Of all the tools I’ve purchased to advance they electric dream, none have been more expensive than the industrial-grade walking-foot
sewing machine. Then again – it’s like owning a
welder, and the only limitations are the materials, skill, and patience.
I am also reminded about how to save on hidden costs by repurposing materials and assemblies. Impressionable young kid story: I read comic books back then …and
Mad magazines. One I’ll never forget at the tender age of 7 was about a scientist who suffered a terrible accident at the hands of his foe. His head was alive but his body was spent, so he created a portable unit to house the brain and manufactured various bits of arsenal which could supplement his avenging desire. As the story evolves, each type of machine is employed using a universal plug-n-play like interface for his brain. He’s fighting underwater with a submarine, on land with a battle tank, superior in the air with a flying machine, boring through the ground on a drilling platform… each one though is cut down by the ruinous rival – although the brain, the intelligent crafty thinking scientist escapes and still has more up his sleeve.

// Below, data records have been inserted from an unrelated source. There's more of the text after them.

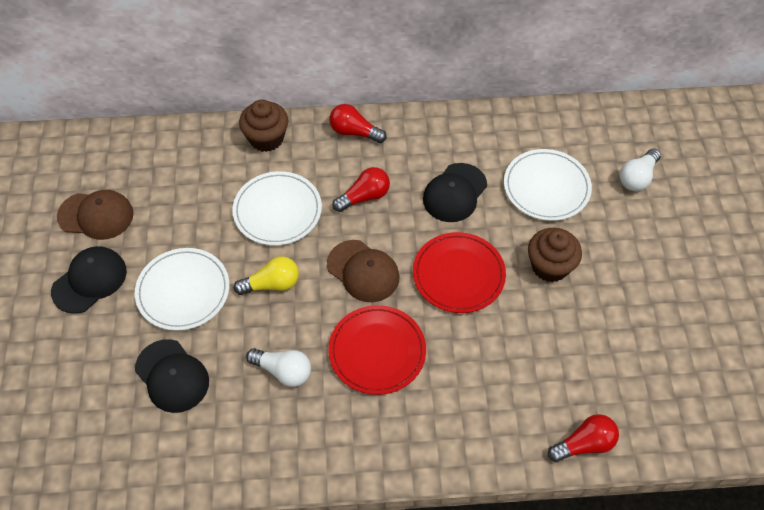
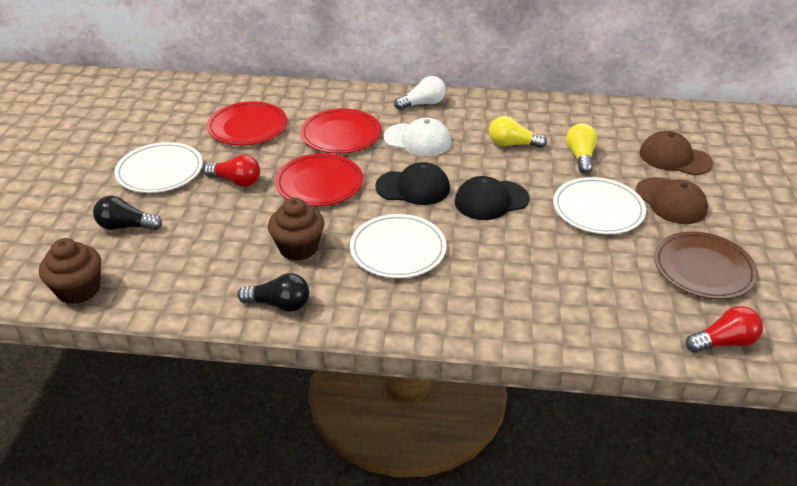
black cap: 3 -> 2
black light bulb: 0 -> 2
brown plate: 0 -> 1
red light bulb: 3 -> 2
red plate: 2 -> 3
white cap: 0 -> 1
white light bulb: 2 -> 1
yellow light bulb: 1 -> 2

I forget now which design prevailed, but the concept of
reuse was not lost upon me.
In that sense, I have spent a good deal of time trying to find components that could pay-it-forward with the next concept bike. So it comes as no surprise that when my FWD ebike died on New Year’s Eve weekend in 2010 that I was able to migrate many of those components straight over to the new Full-Suspension frame that would eventually become a 2WD. The Controllers and especially the Battery assemblies were direct swaps. Wheels, forks, shifters, electrical though all eventually had to be reworked or replaced. Fortunately I spent the previous year gathering parts.

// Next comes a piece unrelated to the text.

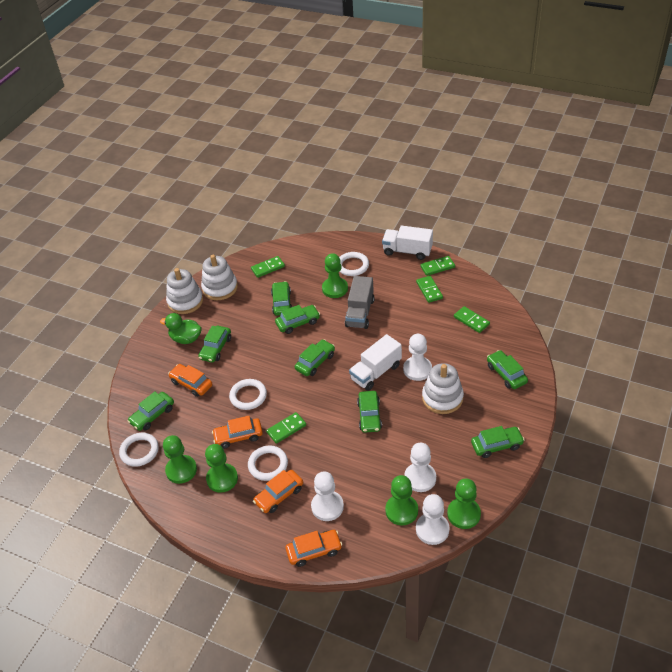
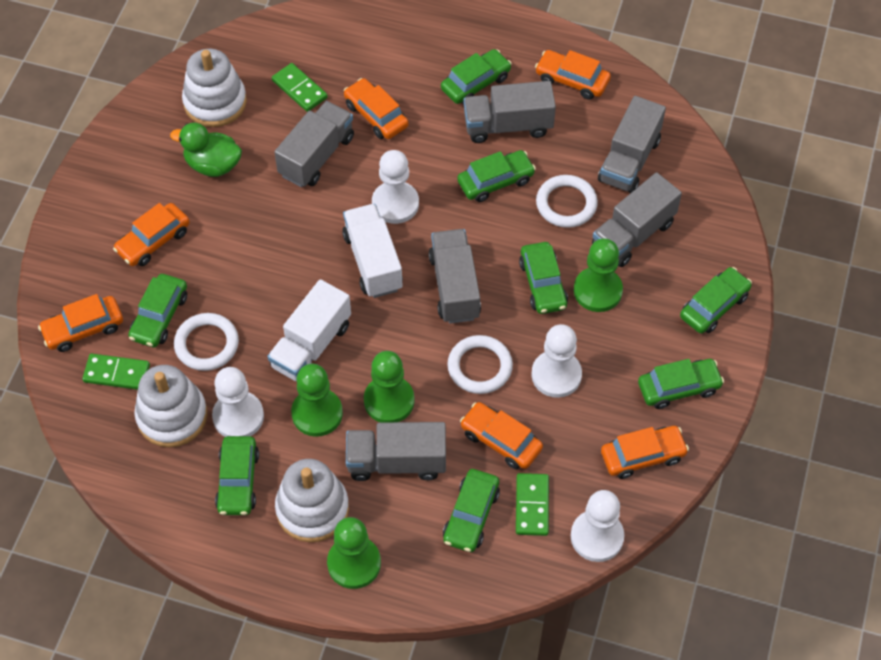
green domino: 5 -> 3
green pawn: 5 -> 4
grey truck: 1 -> 6
orange car: 4 -> 6
white ring: 4 -> 3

After a year & ½ of use, last summer was spent doing rework and retrofit: The only items left after three years of evolution were the CAs, the Batteries, the DC-DC converter, and the Blinkies. More precisely, the CAs are all that remains from the initial investment in November-December 2009, when I purchased a traditional pair of 9C 2806 FWD & RWD kits from Justin, and my F/S bike frame which was meant to be
my first ebike… as a 2WD.
The overall hidden cost since can be chalked up as
Experience which is very difficult to quantify.